Florida lawmakers believe the state, with its large, demographically and politically diverse population, should have a greater say in picking the presidential nominees. They believe doing so would force candidates to devote attention to Florida issues, such as the creation of a national catastrophic fund for hurricane damage.

The national parties, however, are trying to prevent a nationwide race for the earliest primary, and have threatened to take away some of the delegates the state parties send to the nominating conventions. Democratic Party rules could even punish candidates who campaign in states that move their primaries earlier than Feb. 5 by essentially not recognizing the state's delegates.

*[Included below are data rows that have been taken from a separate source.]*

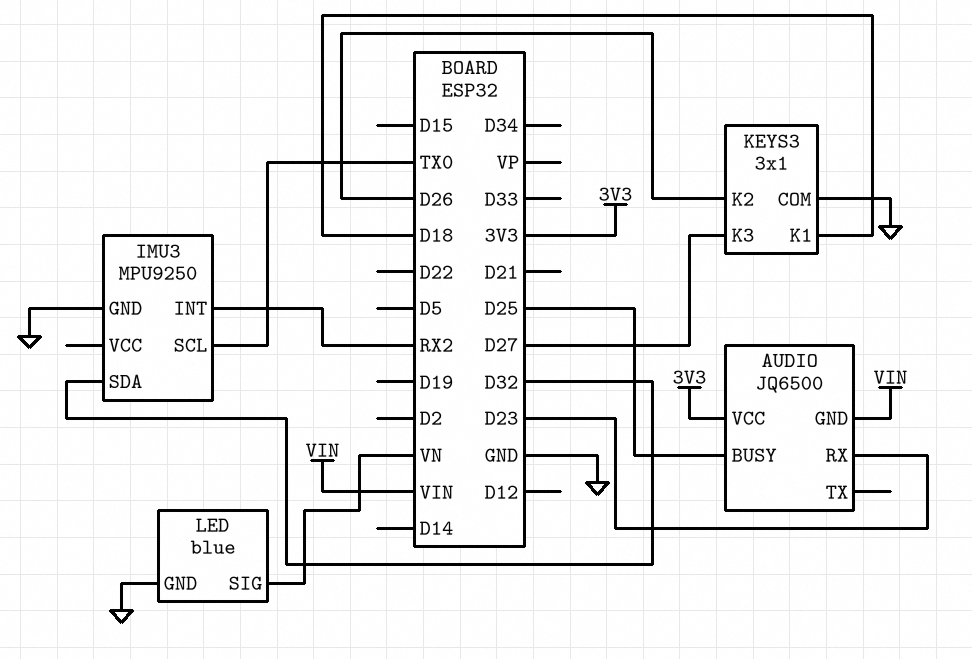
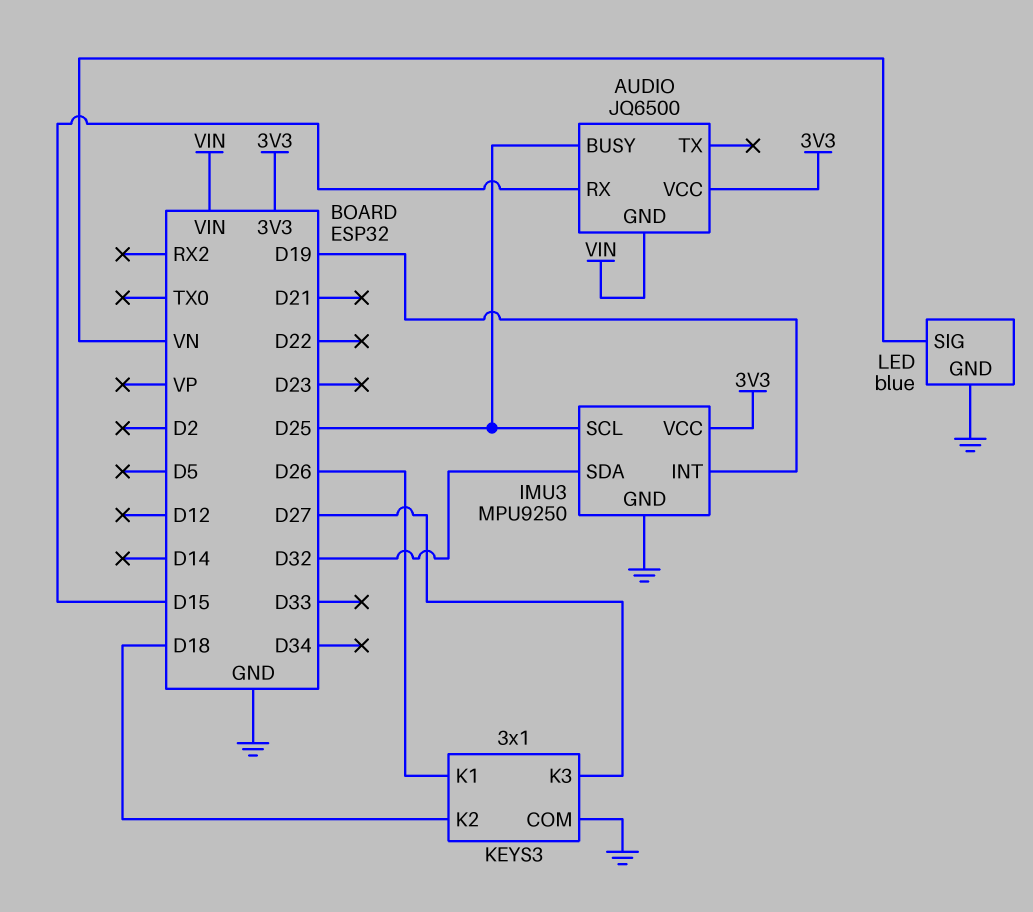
AUDIO pin RX: D23 -> D15
IMU3 pin INT: RX2 -> D19
IMU3 pin SCL: TX0 -> D25
IMU3 pin VCC: none -> 3V3
KEYS3 pin K1: D18 -> D26
KEYS3 pin K2: D26 -> D18

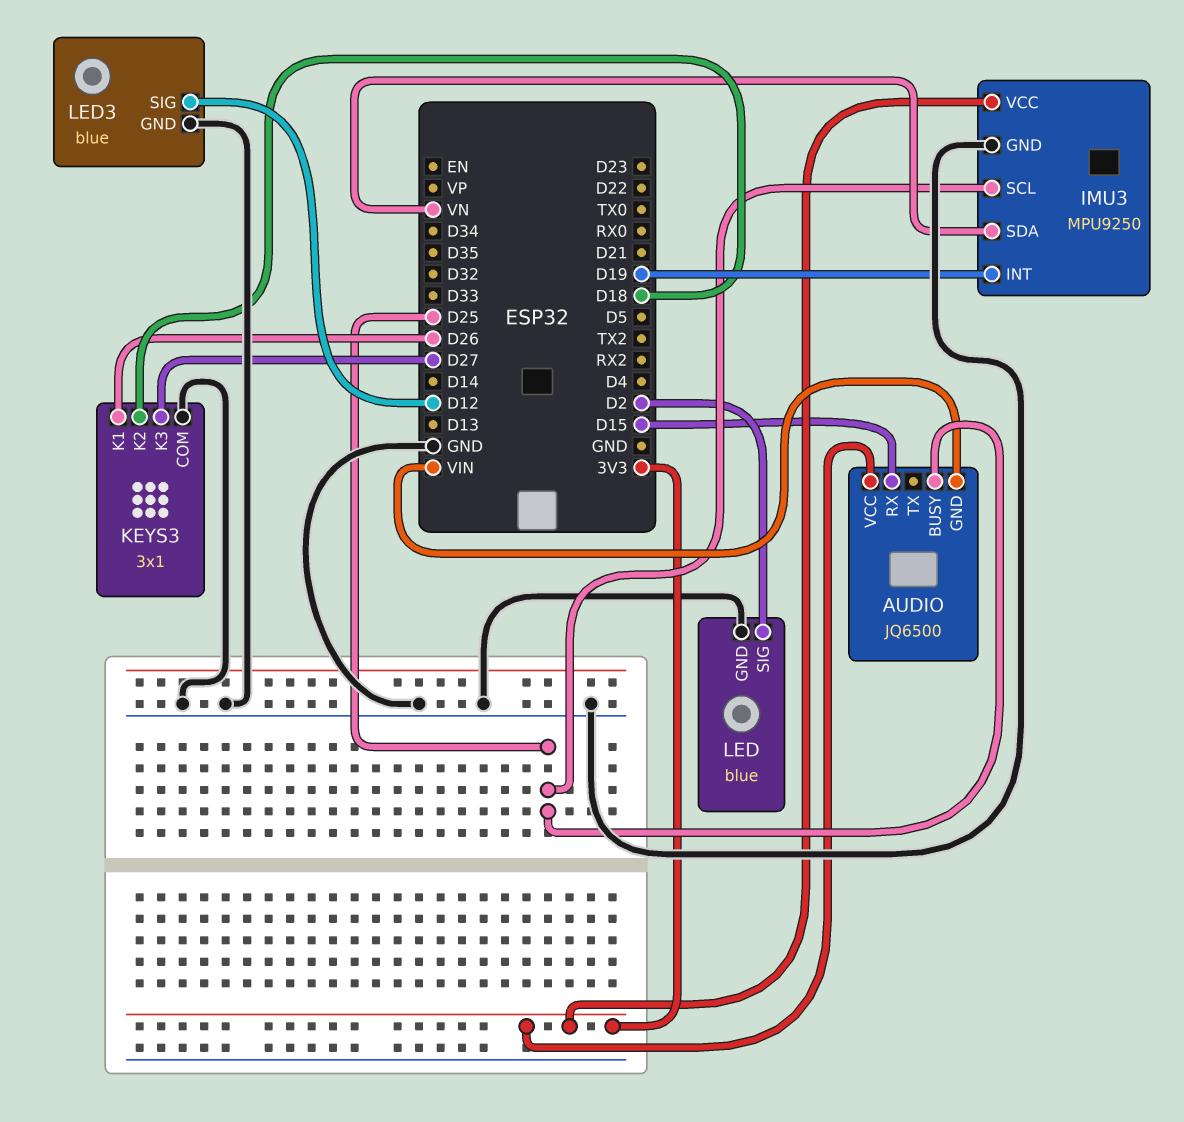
IMU3 pin SDA: D32 -> VN
LED pin SIG: VN -> D2
LED3: none -> blue
LED3 pin GND: none -> GND
LED3 pin SIG: none -> D12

Rep. David Rivera, R-Miami, the sponsor of the House bill, wants to call the parties' bluff. He also said choosing the nominee is more important than sending delegates to a convention where the nominee is already determined.

'Florida is used kind of as an ATM for presidential candidates election cycle after election cycle,' Rivera said. 'I think this will certainly make Florida more relevant.'

Likely to be one of the few no-votes, Rep. Jack Seiler, D-Wilton Manors, said afterward he doesn't support the plan because it will quash candidates who can't afford big media markets like Florida in the early stages. He already feels that South Carolina's early primary provides diversity after the Iowa caucus and the New Hampshire primary.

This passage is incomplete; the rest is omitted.